Vielleicht wäre eine Sicherheitseinweisung prinzipiell eine gute Idee. Ich weiß noch nicht mal, wo der Schwerpunkt meines Rollstuhls liegt, aber wahrscheinlich zu hoch, um noch gesund zu sein. Ich bin immer leicht gekippt nach hinten gefahren, wenn es unebener oder steiler war, langsamer und wenn es gar nicht mehr anders ging, rückwärts. Damit bin ich immer gut gefahren. Ich bin davon ausgegangen, alle machen das so. Wenn das aber nicht alle so gemacht haben, denn irgendwie müssen die ja auf die verrückte Idee gekommen sein, finde ich es unfair, dass ich mich auch diesen seltsamen Maßnahmen beugen muss. Wenn einer besoffen irgendwo gegen fährt, hat das doch auch nicht automatisch Konsequenzen für alle Autofahrer. Sicher, die dürfen alle nicht trinken, aber nicht in jedes Auto wird von nun an eine Alkoholfahrsperre eingebaut. Weil der Nutzen einfach nicht den Aufwand rechtfertigen würde.

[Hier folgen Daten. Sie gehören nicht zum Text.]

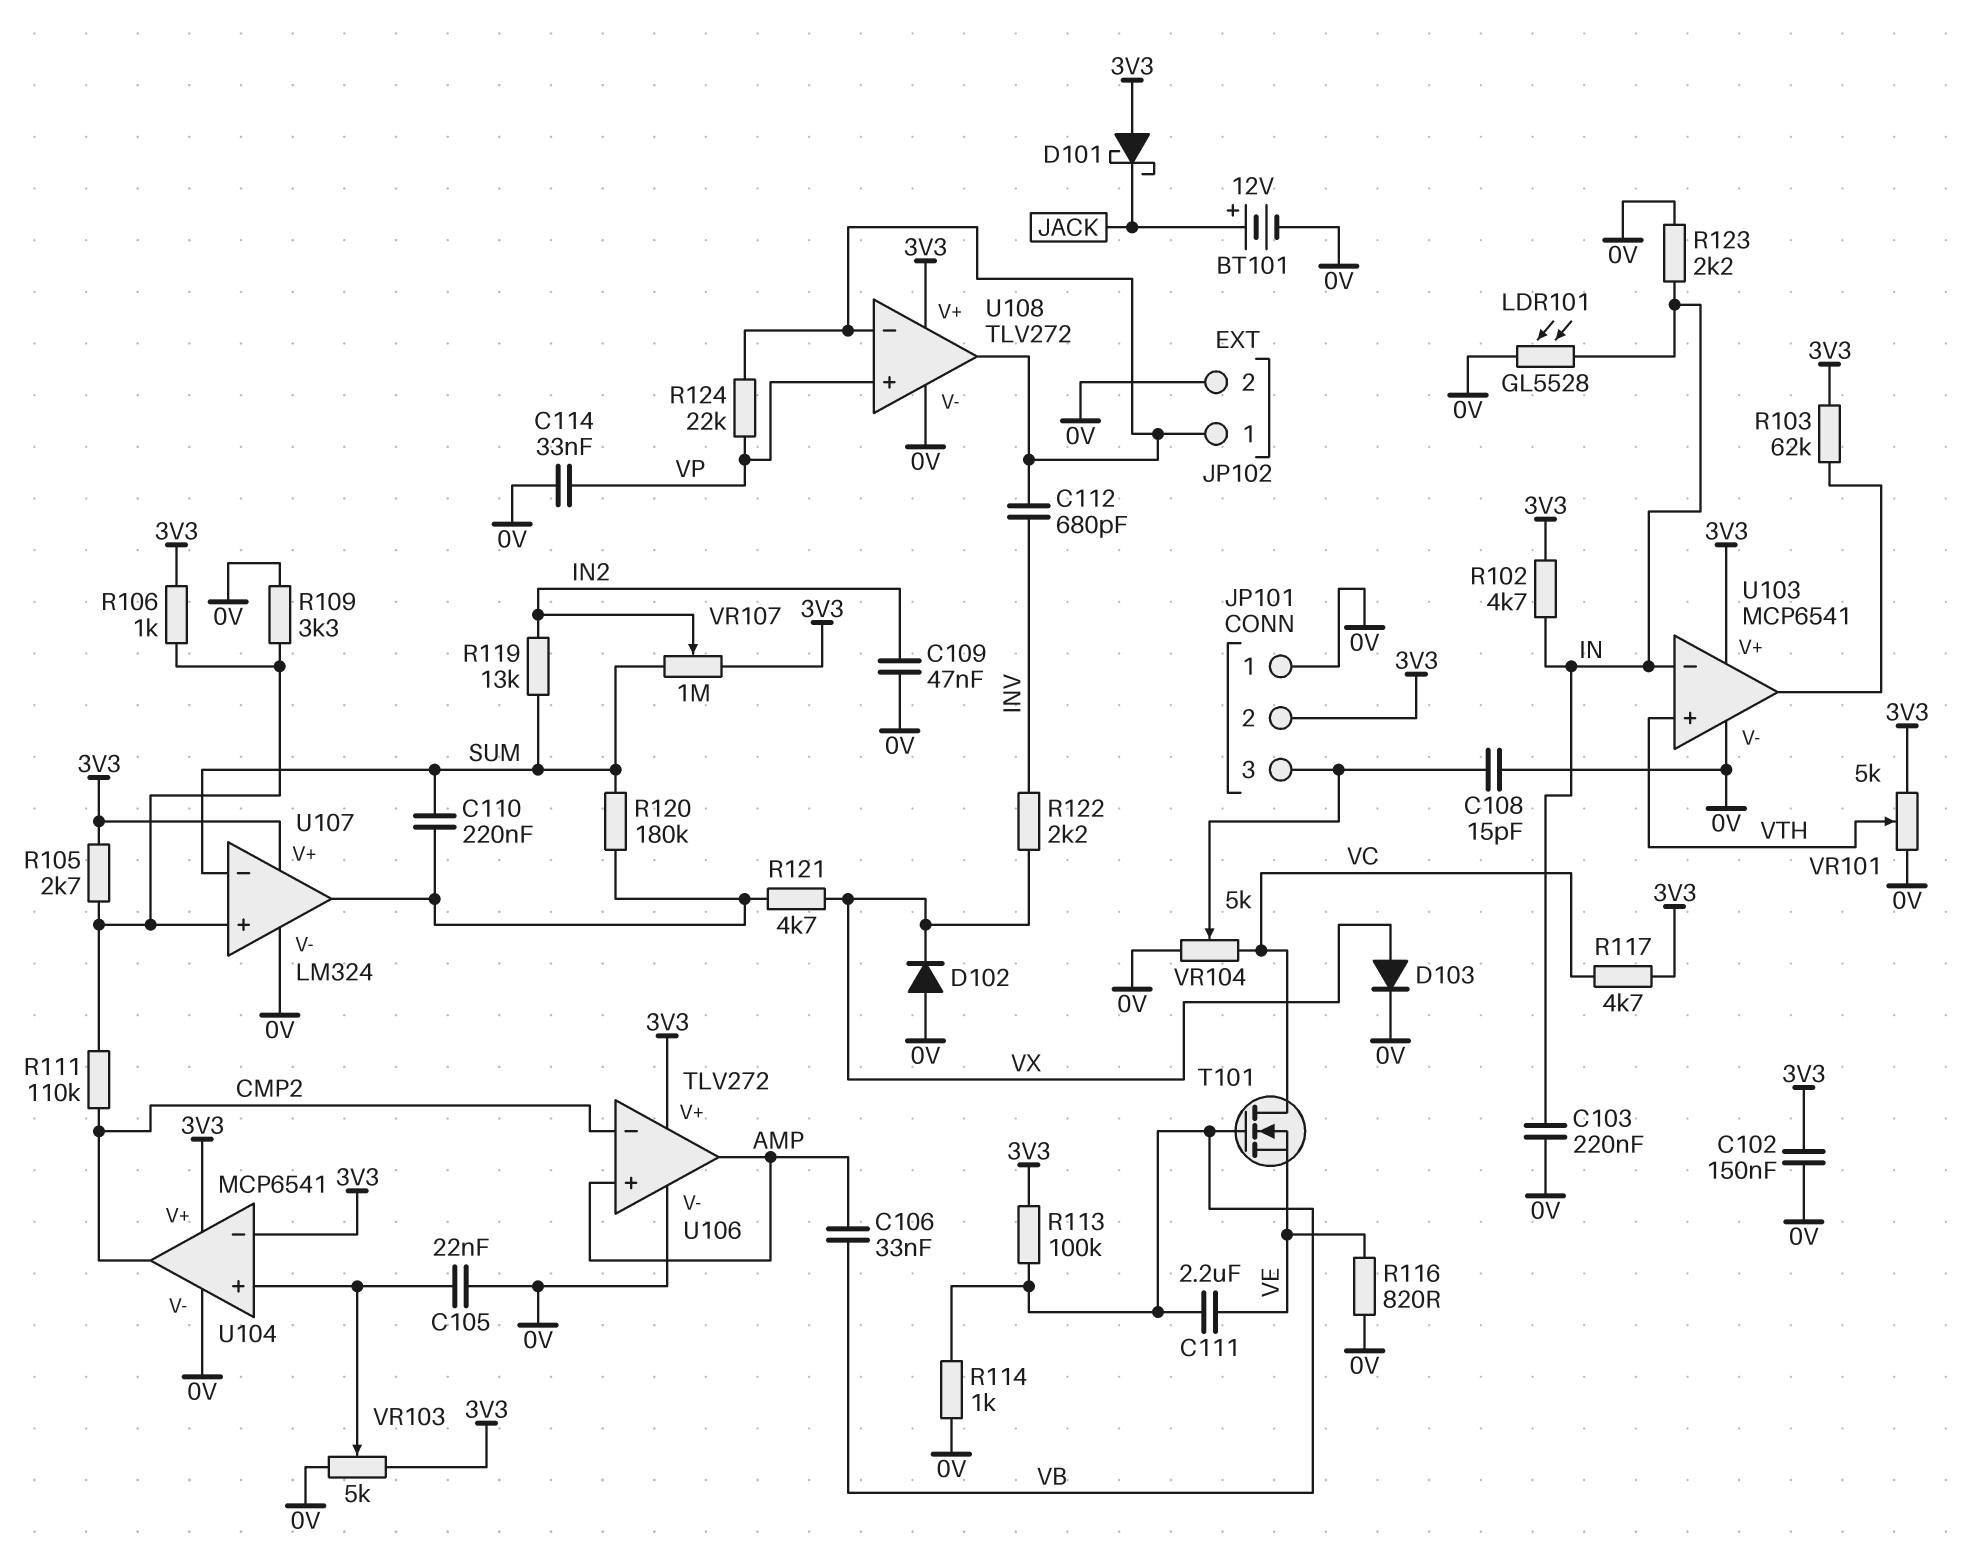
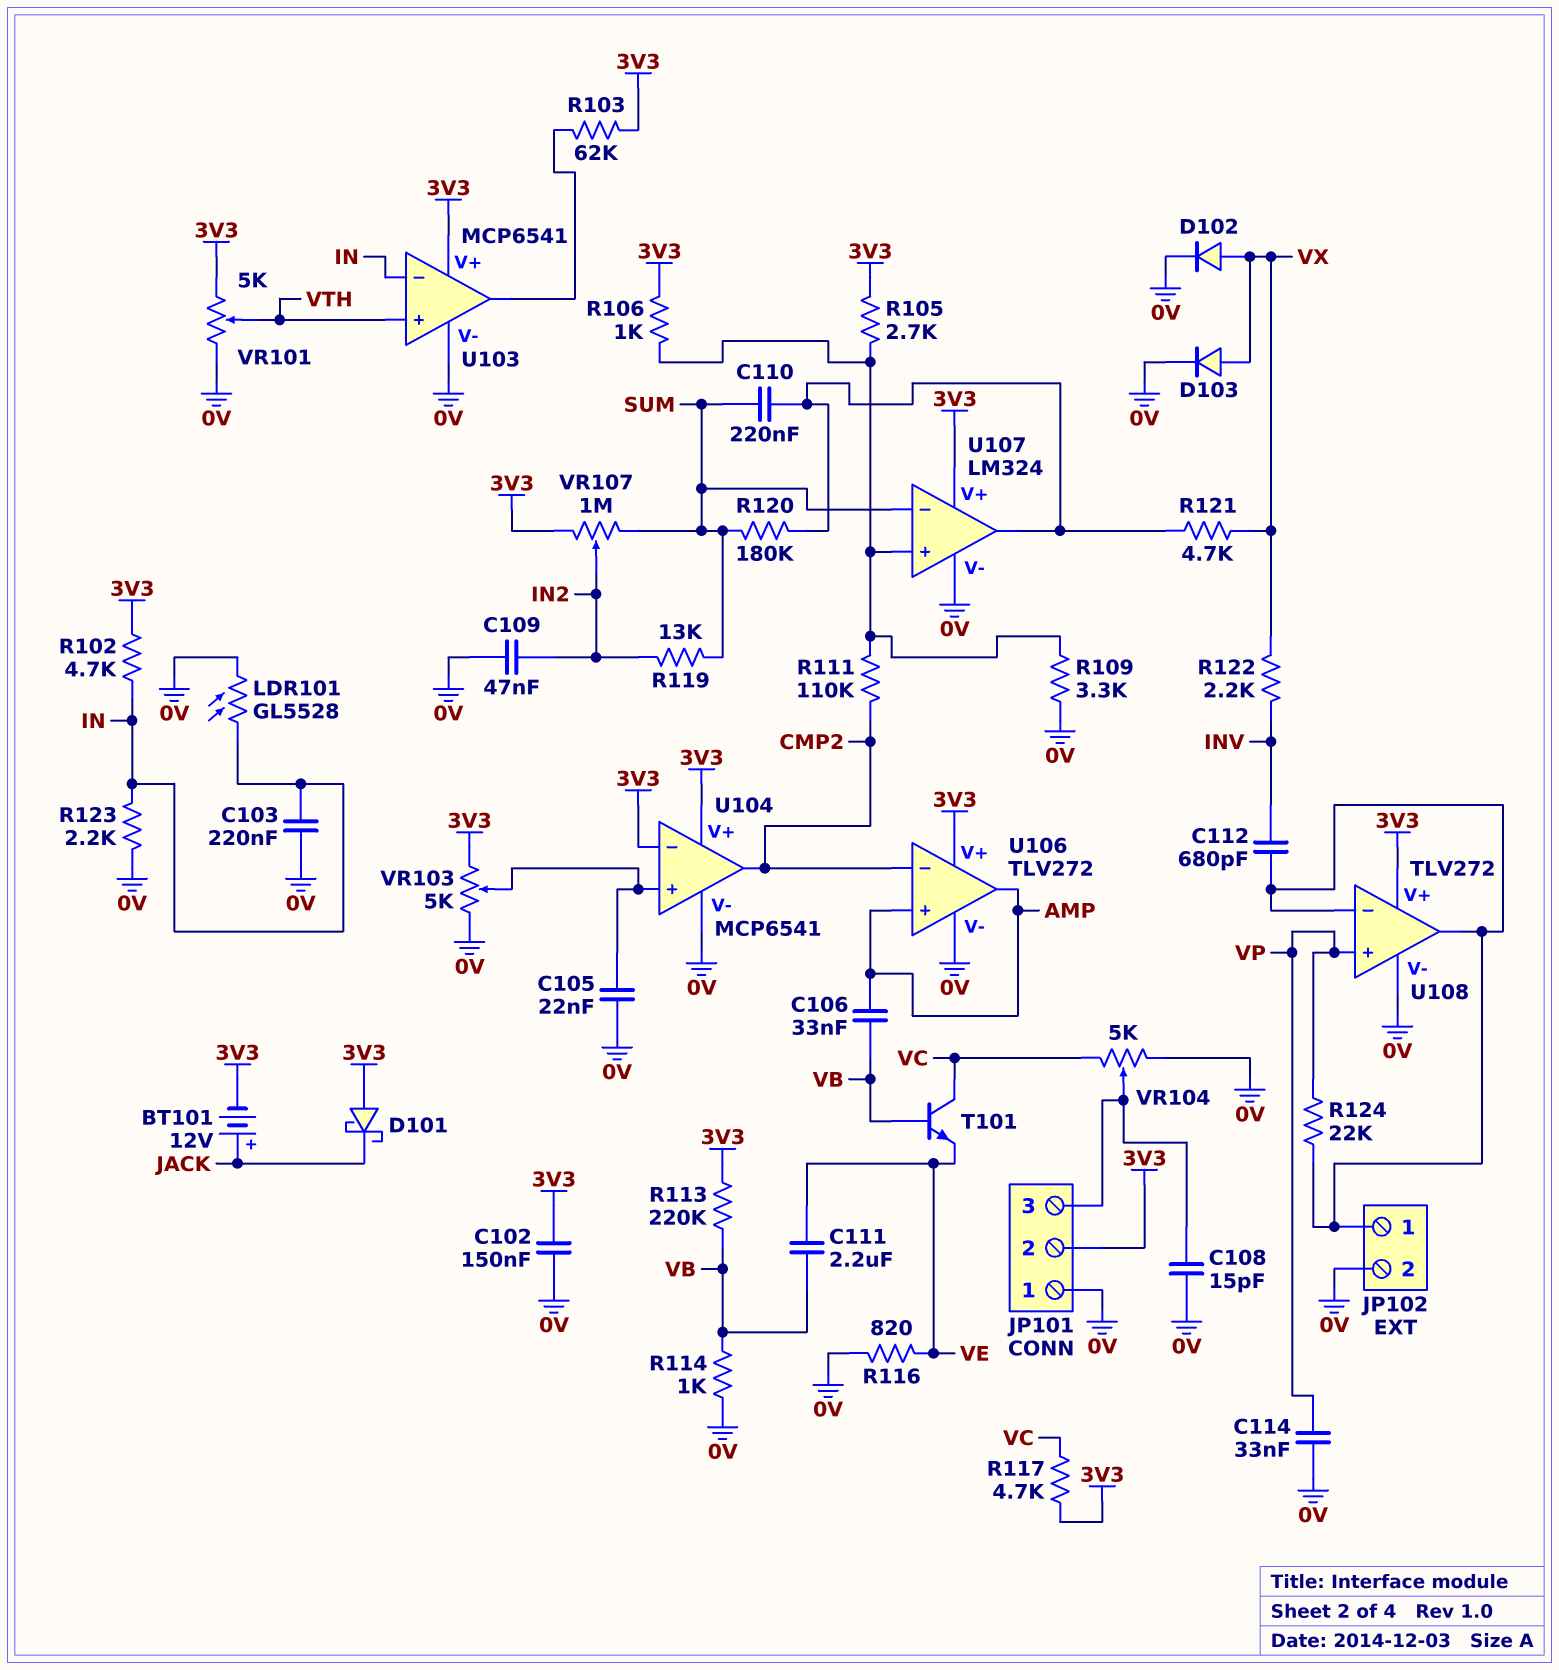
BT101: 12V (plus JACK, minus 0V) -> 12V (plus JACK, minus 3V3)
D102: diode (A 0V, K VX) -> diode (A VX, K 0V)
R113: 100k (3V3, VB) -> 220k (3V3, VB)
T101: NMOS (G VB, D VC, S VE) -> NPN (B VB, C VC, E VE)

Mal ganz davon abgesehen, dass man von der Autonomie des Verbraucher ausgeht, der eine gewisse Mündigkeit besitzt und man auch nicht alle unter Generalverdacht stellen will.

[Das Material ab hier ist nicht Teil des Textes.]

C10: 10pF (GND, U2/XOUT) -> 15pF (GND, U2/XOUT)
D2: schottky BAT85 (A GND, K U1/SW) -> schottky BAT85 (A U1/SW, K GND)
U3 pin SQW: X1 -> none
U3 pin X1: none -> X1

Ich habe aber auch schon mal etwas ähnliches mitgekriegt. Da ging es um die Einrichtung meines Arbeitsplatzes. Da waren sämtliche Berater, sämtliche Kostenträger bei mir im Büro. Sogar der Sicherheitsbeauftragte war da. Und irgendwann bin ich mit meinem Rollstuhl nach hinten gefahren, die Situation tut nichts zur Sache. Da sagte der Sicherheitsbeauftrage in die Runde: dass ‚das Ding‘ (damit war mein Rollstuhl gemeint), beim Rückwärtsfahren eigentlich piepen sollte. Da meinte ich ohne lange zu überlegen, sonst hätte ich es vielleicht nicht gesagt, dass kann nur der Sicherheitsbeauftragte sagen, der nicht den ganzen Tag in dem Ding sitzen muss, wenn es piept. Und man fährt in engen Räumen besonders oft nach hinten. Da war er platt. Er stimmte mir zu. Vielleicht konnte ich ihn zum Nachdenken bewegen. Und genau diese Fälle meine ich. Es ist schön, dass es Menschen gibt, die sich Gedanken über die Sicherheitsoptimierungen machen, keine Frage. Von Sicherheitsgurten profitiere ich ja auch. Dennoch plädiere ich dafür und appelliere an diese Menschen, nicht nur blinden Aktionismus bei der Sicherheit walten zu lassen, jenseits jeglicher Funktionalität, sondern in Abstimmung mit Betroffenen zum besten Ergebnis zu gelangen.